HRQOL as measured by OLQ-C30 and its lung cancer module QLQ-LC13. Analysis for pain: composite of QLQ-C30, questions 9 and 19; individual items from QLQ-LC13, questions 10, 11 and 12. Time to deterioration was defined as the time from randomisation to a score increase (i.e. worsened) of at least 10 points from baseline (0 to 100 point scale). Patients without deterioration (including those with disease progression) were censored at the date of the last available HRQOL assessment; patients without post-baseline assessments were censored at the date of randomisation. Patients were considered as having deteriorated at the time of death. The median is Kaplan-Meier estimates.

Time frame: Baseline and throughout the study (every 3 weeks) until progression or death (whichever occurs first) up to 374 weeks.

Pharmacokinetics of Afatinib at Day 22

Outcome data are the trough plasma concentrations of afatinib at day 22 after multiple daily dosing of 40mg afatinib and after dose escalation to 50mg or dose reduction to 30mg afatinib (no patient dose reduced to 20mg during the Pharmacokinetics (PK) assessment period).

Time frame: Day 22 (course 2, visit 1)

Pharmacokinetics of Afatinib at Day 29

Outcome data are the trough plasma concentrations of afatinib at day 29 after multiple daily dosing of 40mg afatinib and after dose escalation to 50mg or dose reduction to 30mg afatinib (no patient dose reduced to 20mg during the PK assessment period).

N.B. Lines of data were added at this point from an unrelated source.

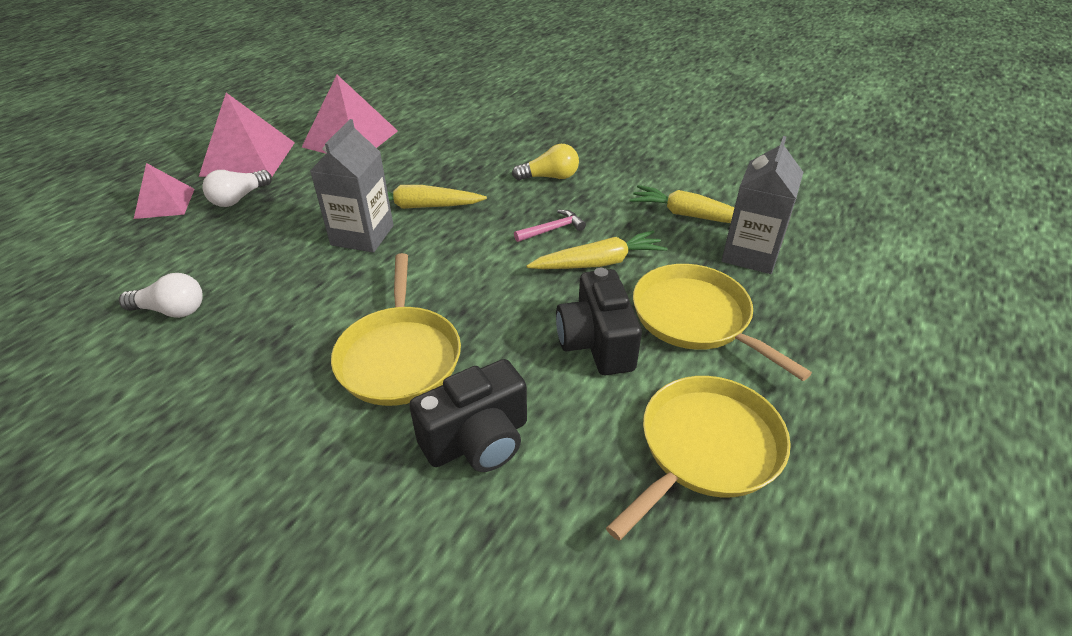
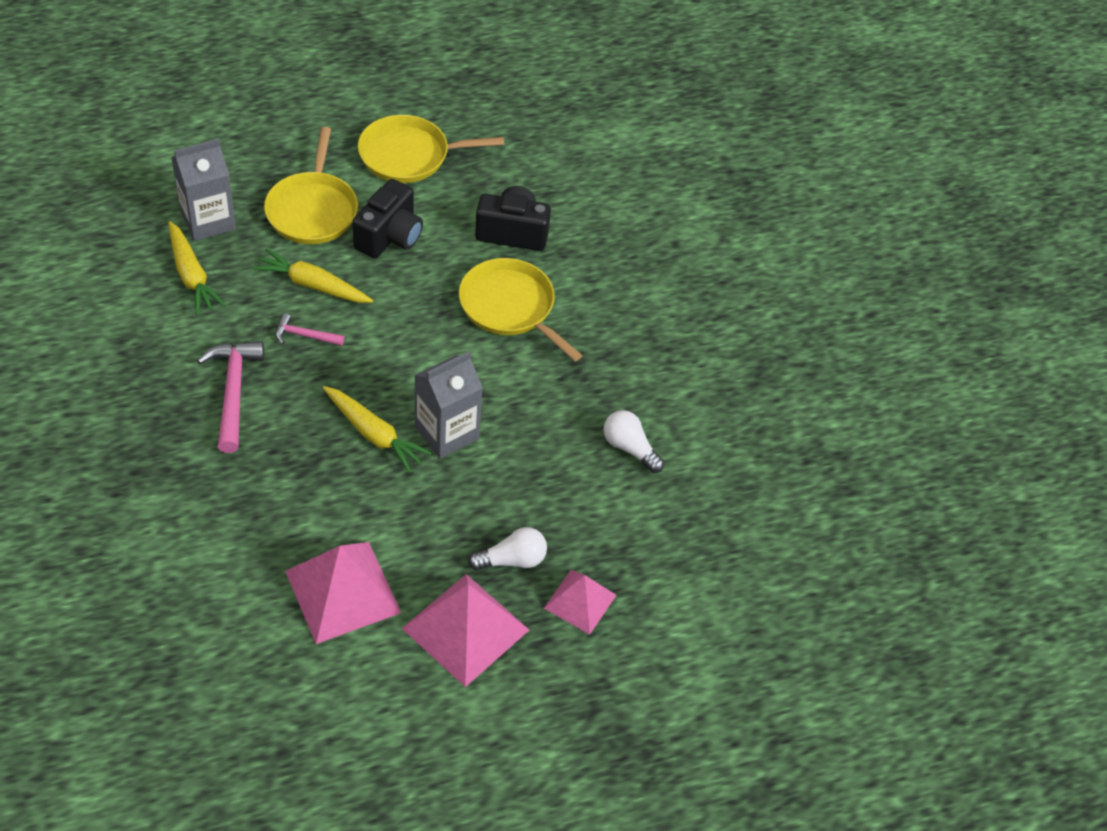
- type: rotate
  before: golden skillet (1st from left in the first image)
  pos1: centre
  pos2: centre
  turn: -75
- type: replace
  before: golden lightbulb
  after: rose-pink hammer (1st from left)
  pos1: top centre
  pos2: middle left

Time frame: Day 29 (course 2, visit 2)

Pharmacokinetics of Afatinib at Day 43

Outcome data are the trough plasma concentrations of afatinib at day 43 after multiple daily dosing of 40mg afatinib and after dose escalation to 50mg or dose reduction to 30mg afatinib (no patient dose reduced to 20mg during the PK assessment period).

Time frame: Day 43 (course 3, visit 1)

Safety of Afatinib as Indicated by Intensity and Incidence of Adverse Events

Safety of Afatinib as indicated by intensity and incidence of adverse events graded according to the US National Cancer Institute (NCI) Common Terminology Criteria for Adverse Events (CTCAE) version 3.0. Presented as the percentage of patients with an Adverse Events during the on-treatment period by highest CTCAE grade.

Time frame: From first administration of study medication up to 28 days after the last administration of study medication up to 374 weeks.

Changes in Safety Laboratory Parameters

Outcome data presented are the percentage of patients by worst CTCAE grade (only Grades 2 to 4 presented) on treatment for the following laboratory parameters: Potassium, Aspartate Aminotransferase (AST), Alanine Aminotransferase (ALT), Creatine and Creatine Kinase. For Potassium; only CTCAE grades resulting from hypokalemia (low values) are presented.

Time frame: From first administration of study medication up to 28 days after the last administration of study medication up to 374 weeks.